Below is a fairly comprehensive table of the main cereals. In particular, the following cereals are widespread in the Mediterranean basin: soft wheat, durum wheat, einkorn wheat, emmer wheat, spelt, maize, rice, oats, barley, and rye.
Oats – Once the staple food of Scotland and widely used as animal feed throughout the world.
Spelt (Farro) – Used since antiquity; it was one of the main cereals forming the basis of the diet in ancient Rome (see Wheat).
Fonio – Several varieties are cultivated in Africa.
Wheat – A group of distinct cereals (soft wheat, durum wheat, spelt, etc.) that constitute the main sources of energy in temperate climate regions. It is mainly cultivated in Emilia-Romagna and Puglia.
Buckwheat – Used in Europe and Asia. Important uses include pancakes and whole grains. It is not a true cereal, although it is often included in cereal lists.
Maize – One of the staple foods of populations in North America, South America, and Africa, as well as a major feed for livestock worldwide. It is commonly called corn or Indian corn in North America, Australia, and New Zealand. It is the cereal with the widest range of non-food uses (e.g. fabrics for clothing such as Ingeo, biodegradable cups and cutlery made from Mater-Bi, diapers, children’s toys, etc.).

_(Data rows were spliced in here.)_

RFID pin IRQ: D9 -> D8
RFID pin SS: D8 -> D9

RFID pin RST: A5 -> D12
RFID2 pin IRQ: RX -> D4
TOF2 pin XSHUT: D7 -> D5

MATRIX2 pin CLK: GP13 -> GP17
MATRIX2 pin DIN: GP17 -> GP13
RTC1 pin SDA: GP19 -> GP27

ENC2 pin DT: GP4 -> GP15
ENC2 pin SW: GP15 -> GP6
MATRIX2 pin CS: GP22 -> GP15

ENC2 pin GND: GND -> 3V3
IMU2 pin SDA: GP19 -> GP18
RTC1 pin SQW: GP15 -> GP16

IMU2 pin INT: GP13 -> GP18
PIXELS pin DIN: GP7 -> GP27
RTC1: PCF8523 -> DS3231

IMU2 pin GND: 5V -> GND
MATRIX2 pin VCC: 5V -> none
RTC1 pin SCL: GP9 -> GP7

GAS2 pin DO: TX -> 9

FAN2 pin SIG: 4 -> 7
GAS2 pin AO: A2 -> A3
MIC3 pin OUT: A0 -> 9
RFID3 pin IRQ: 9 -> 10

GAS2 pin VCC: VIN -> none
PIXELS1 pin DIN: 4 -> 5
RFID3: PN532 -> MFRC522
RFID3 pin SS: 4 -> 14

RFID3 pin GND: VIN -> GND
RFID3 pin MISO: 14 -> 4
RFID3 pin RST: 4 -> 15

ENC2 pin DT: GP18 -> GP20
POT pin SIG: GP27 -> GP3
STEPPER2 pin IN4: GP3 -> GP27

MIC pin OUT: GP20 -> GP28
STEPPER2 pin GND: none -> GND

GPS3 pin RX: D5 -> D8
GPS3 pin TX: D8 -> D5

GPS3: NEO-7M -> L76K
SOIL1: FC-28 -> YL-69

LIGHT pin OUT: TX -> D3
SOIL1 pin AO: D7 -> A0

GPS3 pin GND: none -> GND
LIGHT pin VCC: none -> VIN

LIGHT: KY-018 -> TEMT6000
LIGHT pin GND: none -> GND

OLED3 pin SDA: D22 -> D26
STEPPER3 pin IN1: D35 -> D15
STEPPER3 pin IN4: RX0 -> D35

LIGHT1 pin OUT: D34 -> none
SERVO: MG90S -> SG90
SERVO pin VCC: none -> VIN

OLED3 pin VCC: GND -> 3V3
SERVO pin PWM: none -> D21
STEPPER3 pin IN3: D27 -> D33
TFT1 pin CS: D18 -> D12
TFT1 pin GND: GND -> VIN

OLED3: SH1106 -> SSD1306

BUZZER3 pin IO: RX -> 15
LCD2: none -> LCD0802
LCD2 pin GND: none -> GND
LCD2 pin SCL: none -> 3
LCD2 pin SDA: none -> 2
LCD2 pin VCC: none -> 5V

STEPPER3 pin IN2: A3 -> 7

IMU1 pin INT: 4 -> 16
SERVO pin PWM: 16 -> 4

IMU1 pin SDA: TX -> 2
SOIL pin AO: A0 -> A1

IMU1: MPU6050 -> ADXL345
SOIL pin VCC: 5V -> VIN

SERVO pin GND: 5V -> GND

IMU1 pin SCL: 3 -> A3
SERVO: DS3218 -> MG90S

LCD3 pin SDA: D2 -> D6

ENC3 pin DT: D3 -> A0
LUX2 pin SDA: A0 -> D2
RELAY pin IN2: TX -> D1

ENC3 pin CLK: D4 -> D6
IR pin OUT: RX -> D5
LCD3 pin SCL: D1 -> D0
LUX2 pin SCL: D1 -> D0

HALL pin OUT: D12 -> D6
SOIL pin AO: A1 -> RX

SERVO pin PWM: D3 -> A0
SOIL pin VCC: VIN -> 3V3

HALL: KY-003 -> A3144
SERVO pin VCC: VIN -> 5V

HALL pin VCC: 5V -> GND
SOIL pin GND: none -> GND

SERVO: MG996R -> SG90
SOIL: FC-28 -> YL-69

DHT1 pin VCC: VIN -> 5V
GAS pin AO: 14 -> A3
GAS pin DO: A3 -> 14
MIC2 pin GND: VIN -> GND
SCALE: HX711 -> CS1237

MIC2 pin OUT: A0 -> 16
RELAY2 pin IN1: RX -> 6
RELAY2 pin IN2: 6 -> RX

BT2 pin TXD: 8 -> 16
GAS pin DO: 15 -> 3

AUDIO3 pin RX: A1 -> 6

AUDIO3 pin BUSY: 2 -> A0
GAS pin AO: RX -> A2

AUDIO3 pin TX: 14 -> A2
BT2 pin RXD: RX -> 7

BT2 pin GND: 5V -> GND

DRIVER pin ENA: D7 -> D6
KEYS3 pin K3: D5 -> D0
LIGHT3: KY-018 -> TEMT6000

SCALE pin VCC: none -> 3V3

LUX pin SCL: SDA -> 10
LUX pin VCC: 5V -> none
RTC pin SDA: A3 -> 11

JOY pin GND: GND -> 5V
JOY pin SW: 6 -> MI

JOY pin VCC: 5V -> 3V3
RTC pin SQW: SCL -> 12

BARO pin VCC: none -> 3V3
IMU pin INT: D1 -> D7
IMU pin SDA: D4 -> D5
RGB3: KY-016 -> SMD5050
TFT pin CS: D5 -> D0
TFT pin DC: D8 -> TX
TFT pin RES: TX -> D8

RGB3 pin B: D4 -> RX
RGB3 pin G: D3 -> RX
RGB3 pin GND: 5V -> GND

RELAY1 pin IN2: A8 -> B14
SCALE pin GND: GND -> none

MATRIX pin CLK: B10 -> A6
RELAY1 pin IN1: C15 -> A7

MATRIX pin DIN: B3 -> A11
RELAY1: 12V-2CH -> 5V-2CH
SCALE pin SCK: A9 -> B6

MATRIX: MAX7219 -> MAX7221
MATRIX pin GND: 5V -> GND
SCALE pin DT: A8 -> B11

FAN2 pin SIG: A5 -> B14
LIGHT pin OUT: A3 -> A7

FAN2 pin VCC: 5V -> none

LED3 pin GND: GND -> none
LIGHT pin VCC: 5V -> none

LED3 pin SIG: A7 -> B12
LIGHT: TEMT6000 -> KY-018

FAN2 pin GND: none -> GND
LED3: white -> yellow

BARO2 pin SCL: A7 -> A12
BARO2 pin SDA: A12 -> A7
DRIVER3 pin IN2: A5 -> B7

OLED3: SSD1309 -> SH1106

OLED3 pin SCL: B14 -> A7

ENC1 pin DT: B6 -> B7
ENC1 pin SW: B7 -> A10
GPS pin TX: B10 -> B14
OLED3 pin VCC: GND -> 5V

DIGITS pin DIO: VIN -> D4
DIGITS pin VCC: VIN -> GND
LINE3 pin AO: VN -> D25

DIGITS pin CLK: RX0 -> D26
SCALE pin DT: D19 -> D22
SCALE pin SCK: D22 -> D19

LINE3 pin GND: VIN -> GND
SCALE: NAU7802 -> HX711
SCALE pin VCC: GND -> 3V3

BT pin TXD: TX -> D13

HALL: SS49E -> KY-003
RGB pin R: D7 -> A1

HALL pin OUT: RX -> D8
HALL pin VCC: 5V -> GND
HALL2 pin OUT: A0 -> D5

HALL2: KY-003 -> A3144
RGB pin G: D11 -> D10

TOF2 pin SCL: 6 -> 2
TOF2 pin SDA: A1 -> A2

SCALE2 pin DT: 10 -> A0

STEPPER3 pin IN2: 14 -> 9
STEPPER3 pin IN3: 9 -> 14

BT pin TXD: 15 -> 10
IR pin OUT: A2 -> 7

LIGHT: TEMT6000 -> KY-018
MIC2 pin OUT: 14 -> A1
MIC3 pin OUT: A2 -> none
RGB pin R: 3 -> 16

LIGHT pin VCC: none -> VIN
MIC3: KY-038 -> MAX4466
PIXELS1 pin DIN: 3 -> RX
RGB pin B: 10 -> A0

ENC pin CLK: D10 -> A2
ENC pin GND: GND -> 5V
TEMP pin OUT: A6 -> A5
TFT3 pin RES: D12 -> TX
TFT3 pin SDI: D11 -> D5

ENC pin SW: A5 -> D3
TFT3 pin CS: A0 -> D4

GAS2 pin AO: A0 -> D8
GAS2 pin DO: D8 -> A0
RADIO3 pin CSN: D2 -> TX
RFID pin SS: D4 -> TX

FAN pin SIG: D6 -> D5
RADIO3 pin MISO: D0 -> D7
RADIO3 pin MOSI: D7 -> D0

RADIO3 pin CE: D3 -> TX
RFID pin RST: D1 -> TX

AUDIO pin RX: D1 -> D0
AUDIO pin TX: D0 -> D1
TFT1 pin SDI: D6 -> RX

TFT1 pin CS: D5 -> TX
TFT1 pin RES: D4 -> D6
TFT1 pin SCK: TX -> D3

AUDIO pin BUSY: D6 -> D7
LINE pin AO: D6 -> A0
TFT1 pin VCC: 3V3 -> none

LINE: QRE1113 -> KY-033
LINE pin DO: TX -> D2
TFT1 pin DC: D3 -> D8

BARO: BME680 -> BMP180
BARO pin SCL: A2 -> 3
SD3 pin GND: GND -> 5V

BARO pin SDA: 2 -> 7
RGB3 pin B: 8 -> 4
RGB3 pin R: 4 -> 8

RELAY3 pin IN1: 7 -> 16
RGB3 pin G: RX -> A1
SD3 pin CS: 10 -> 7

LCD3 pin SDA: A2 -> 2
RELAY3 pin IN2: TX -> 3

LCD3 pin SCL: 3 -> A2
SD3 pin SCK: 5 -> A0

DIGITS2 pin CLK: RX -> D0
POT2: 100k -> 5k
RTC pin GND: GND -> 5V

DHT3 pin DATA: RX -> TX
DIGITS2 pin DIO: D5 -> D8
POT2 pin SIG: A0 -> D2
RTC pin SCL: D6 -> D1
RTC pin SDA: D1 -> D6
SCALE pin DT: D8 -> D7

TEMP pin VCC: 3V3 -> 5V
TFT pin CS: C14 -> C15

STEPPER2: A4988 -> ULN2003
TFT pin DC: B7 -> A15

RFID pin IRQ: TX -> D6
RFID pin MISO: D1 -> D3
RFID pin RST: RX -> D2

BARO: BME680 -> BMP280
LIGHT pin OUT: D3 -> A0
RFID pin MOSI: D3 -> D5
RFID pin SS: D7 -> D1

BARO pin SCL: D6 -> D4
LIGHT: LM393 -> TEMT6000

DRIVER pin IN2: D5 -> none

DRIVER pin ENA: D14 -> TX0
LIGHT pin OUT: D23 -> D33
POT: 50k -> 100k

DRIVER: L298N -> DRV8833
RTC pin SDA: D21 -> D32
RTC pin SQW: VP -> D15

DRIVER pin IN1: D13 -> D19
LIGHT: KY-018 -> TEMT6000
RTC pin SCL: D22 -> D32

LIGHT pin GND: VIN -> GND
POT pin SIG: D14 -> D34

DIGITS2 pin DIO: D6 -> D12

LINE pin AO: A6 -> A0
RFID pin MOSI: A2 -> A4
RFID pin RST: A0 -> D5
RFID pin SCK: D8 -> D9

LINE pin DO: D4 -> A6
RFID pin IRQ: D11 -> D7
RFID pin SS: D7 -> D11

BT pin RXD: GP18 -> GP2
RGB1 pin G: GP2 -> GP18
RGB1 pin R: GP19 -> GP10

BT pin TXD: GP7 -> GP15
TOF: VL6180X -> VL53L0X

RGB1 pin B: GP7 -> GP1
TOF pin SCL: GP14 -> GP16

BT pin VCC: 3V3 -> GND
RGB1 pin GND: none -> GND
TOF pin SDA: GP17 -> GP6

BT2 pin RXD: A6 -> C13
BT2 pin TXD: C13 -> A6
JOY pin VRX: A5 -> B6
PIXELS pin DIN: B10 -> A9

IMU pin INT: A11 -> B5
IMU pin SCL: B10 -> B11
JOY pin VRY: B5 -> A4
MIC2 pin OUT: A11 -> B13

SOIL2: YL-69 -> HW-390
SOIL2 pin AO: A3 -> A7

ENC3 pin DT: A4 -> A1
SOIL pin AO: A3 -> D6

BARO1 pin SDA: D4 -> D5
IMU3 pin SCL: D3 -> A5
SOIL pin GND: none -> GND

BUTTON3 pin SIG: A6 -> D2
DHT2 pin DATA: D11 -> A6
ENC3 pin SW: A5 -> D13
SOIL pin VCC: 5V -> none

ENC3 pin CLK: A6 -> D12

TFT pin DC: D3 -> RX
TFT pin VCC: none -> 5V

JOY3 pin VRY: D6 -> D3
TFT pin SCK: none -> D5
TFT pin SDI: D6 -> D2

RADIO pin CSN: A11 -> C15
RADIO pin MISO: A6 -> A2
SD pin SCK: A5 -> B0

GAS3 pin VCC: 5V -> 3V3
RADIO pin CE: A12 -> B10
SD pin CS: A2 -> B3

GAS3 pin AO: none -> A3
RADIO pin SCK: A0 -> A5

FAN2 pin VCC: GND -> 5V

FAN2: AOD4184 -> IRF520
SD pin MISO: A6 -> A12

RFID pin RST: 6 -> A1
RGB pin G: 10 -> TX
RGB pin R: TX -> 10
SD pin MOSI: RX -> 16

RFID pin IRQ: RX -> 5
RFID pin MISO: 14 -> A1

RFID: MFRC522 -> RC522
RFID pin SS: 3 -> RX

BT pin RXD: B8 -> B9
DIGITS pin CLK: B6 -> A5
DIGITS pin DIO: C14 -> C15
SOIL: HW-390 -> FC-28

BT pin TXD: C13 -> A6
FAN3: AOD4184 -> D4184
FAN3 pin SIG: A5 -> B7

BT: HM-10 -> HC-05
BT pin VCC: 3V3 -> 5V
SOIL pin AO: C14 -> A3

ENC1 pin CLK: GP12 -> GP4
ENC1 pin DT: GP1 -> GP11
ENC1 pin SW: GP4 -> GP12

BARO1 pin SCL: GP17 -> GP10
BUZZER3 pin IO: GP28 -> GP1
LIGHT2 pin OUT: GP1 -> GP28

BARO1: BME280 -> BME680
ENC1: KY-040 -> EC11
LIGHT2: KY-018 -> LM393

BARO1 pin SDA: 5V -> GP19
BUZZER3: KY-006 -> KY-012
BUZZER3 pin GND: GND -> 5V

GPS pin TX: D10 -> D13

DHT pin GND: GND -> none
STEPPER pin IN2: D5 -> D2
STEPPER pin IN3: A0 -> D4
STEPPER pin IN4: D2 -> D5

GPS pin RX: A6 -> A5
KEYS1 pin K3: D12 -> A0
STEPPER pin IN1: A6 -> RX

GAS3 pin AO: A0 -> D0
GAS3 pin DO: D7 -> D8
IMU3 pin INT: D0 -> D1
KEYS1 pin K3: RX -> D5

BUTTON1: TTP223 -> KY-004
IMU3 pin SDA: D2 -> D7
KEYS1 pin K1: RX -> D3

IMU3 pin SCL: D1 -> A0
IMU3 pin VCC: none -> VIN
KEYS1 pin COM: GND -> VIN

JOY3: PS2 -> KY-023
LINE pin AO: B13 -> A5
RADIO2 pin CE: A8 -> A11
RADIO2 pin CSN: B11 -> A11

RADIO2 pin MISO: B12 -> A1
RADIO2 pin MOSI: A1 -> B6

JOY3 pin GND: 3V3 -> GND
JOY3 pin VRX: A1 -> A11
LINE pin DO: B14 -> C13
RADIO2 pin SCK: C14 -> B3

Millet – A group of distinct cereals that represent an important source of nourishment in Asia and Africa.
Barley – Originally cultivated as animal feed in lands too poor or too cold for wheat. In addition to its use as fodder, it is used in beer production and has also spread as a hot beverage, often as a coffee substitute.
Quinoa – An ancient pseudocereal from the Andes.
Rice – The main cereal in tropical climate regions. It is also widely produced in Italy.
Rye – Important in cold climate areas.
Sorghum – An important food in Asia and Africa; used as animal feed worldwide.
Triticale – A hybrid of wheat and rye. It grows similarly to rye.